The 2014 Man Booker prize winning novel. Quite brilliant. I never wanted it to end and for a long time it felt like it was never going to. The book is 832 pages long. I haven't had this much fun in literary form since I read Don Quixote (1056 pages) and Little Dorrit (848 pages). See my review here.

3. Kiri te Kanawa

Dame Kiri is blessed with one of the most hauntingly beautiful voices I have ever heard. Her arias helped me to study deep into the night as an undergraduate. Some years later, I queued for her autograph at the stage door of the Royal Opera House. She kept silent, but capturing her name on my programme was enough. I will forever treasure her performance of O mio babbino caro by Puccini, the highlight from the soundtrack to Room With A View. Truly breathtaking.

A wonderful compilation of arias by my favourite soprano

4. Cricket

I have such fond memories of listening to hours of Test Match Special commentary throughout the night, falling asleep in the Land of the Long White Cloud.

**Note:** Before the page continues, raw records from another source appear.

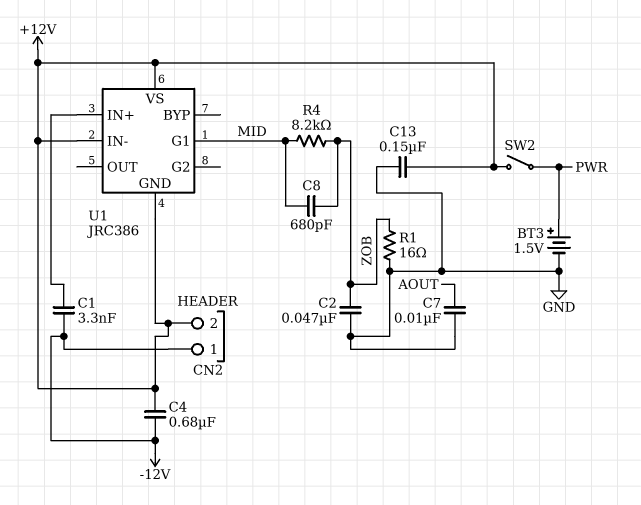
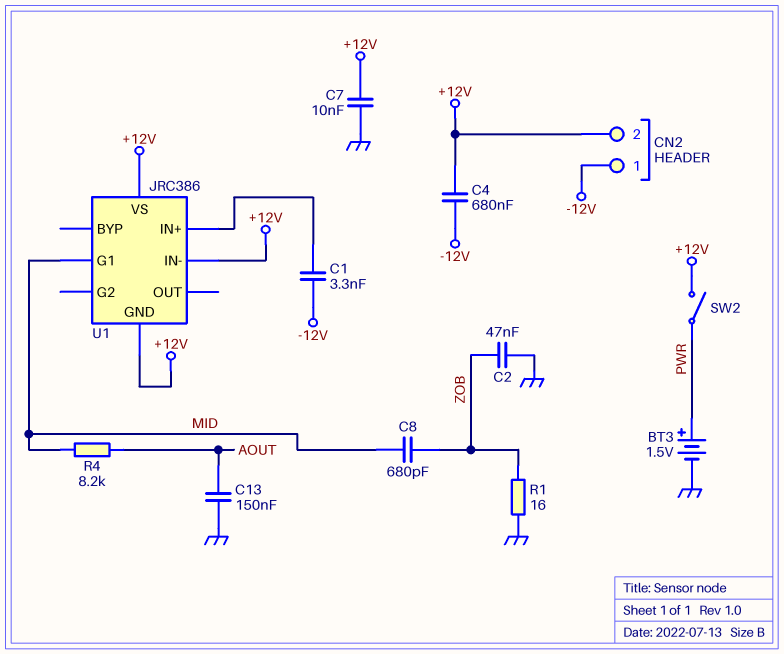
C7: 10nF (AOUT, GND) -> 10nF (+12V, GND)
C13: 150nF (+12V, GND) -> 150nF (AOUT, GND)
R4: 8.2k (MID, ZOB) -> 8.2k (AOUT, MID)

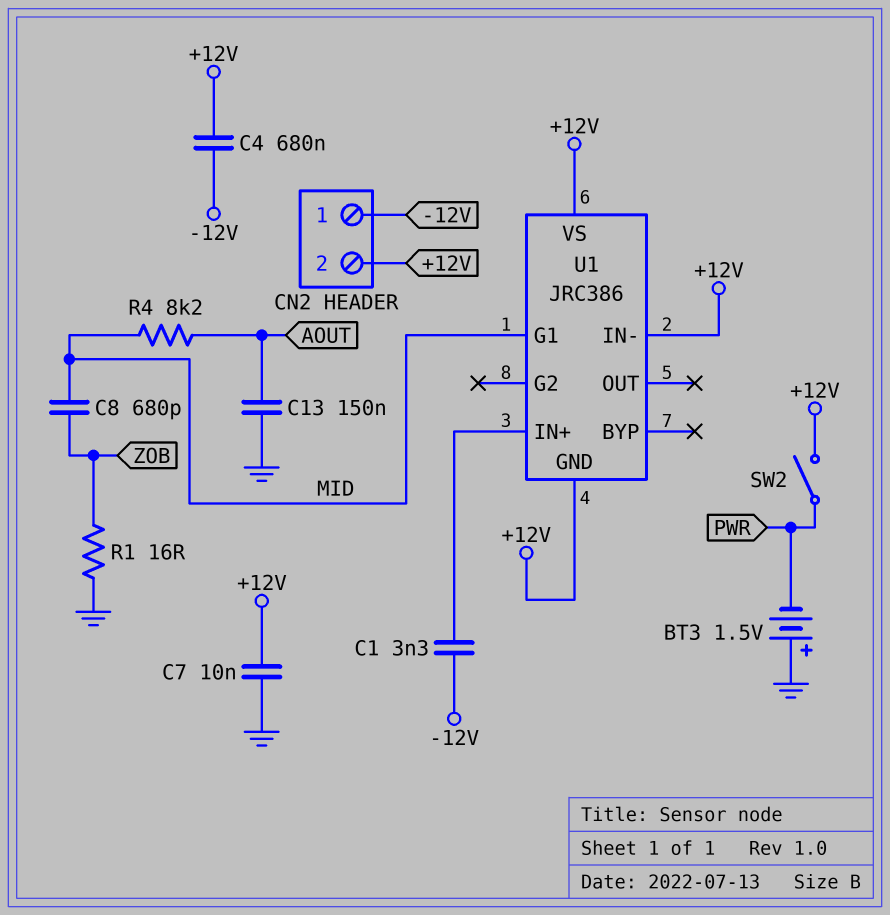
BT3: 1.5V (plus PWR, minus GND) -> 1.5V (plus GND, minus PWR)
C2: 47nF (GND, ZOB) -> none

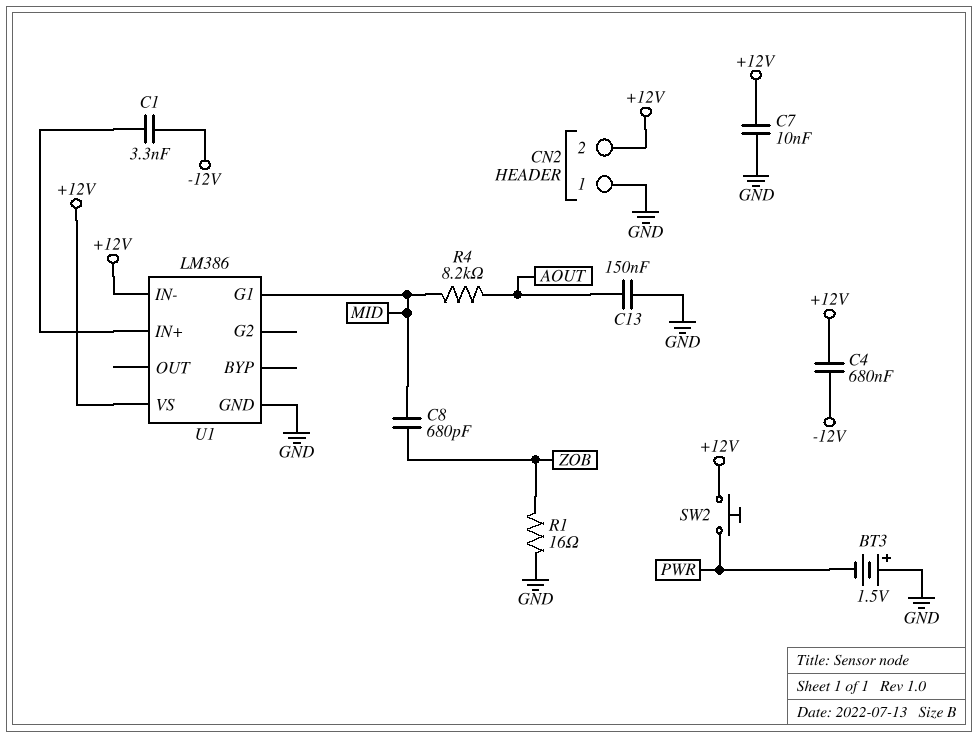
CN2 pin 1: -12V -> GND
SW2: switch (+12V, PWR) -> button (+12V, PWR)
U1: JRC386 -> LM386
U1 pin GND: +12V -> GND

5. New Zealand lamb. Anchor butter

Not because I like meat and dairy produce, but they are a reminder that Britain still has trade links beyond the European Market, and much wider interaction more generally. Our worldwide connections are to be celebrated with a crisp, elegant glass of Marlborough Sauvignon Blanc.

6. Their delightful accent

Less harsh than their neighbours across the Tasman Sea. New Zealanders claim that they pronounce all their vowels the same. I can discern a few differences, but I’ll take their word for it.

7. More cricket. Martin Crowe

One of the finest batsmen ever to represent his country and also Somerset, the county of my birth. Sadly, Crowe is terminally ill with ‘double hit lymphoma’ a rare blood disease, but he is battling on.

Martin Crowe - has anyone ever hit a cover drive more sweetly ?

8. Protecting the environment

New Zealand’s opposition to France’s testing of nuclear weapons at Mururoa Atoll in the South Pacific from 1974 to 1995 was admirable. Sadly, perhaps, it sometimes takes a relatively small nation to stand up against something that is simply wrong, while the rest of the world looks the other way.

Mururoa Atoll - worth protecting

9. New Zealanders are not Australians

Kiwis are less brash, but still determined and forward-thinking as you would expect from inhabitants of the New World. Sometimes New Zealanders migrate across the Tasman Sea. But think of this, the passage of Kiwis from New Zealand to Australia increases the average intelligence level in both countries.

10. Self-image

Known as the beige boys for their terrible one-day cricket strip from the eighties. I can forgive that. Fans still wear it today in mock tribute / self deprecation. It’s typical of the Kiwis’ ability not to take themselves too seriously. They are also a progressive nation, as can clearly be seen in their choice of outfits in the two pictures below.

1982, Australia to the left, in canary yellow. New Zealand to the right, in classic beige.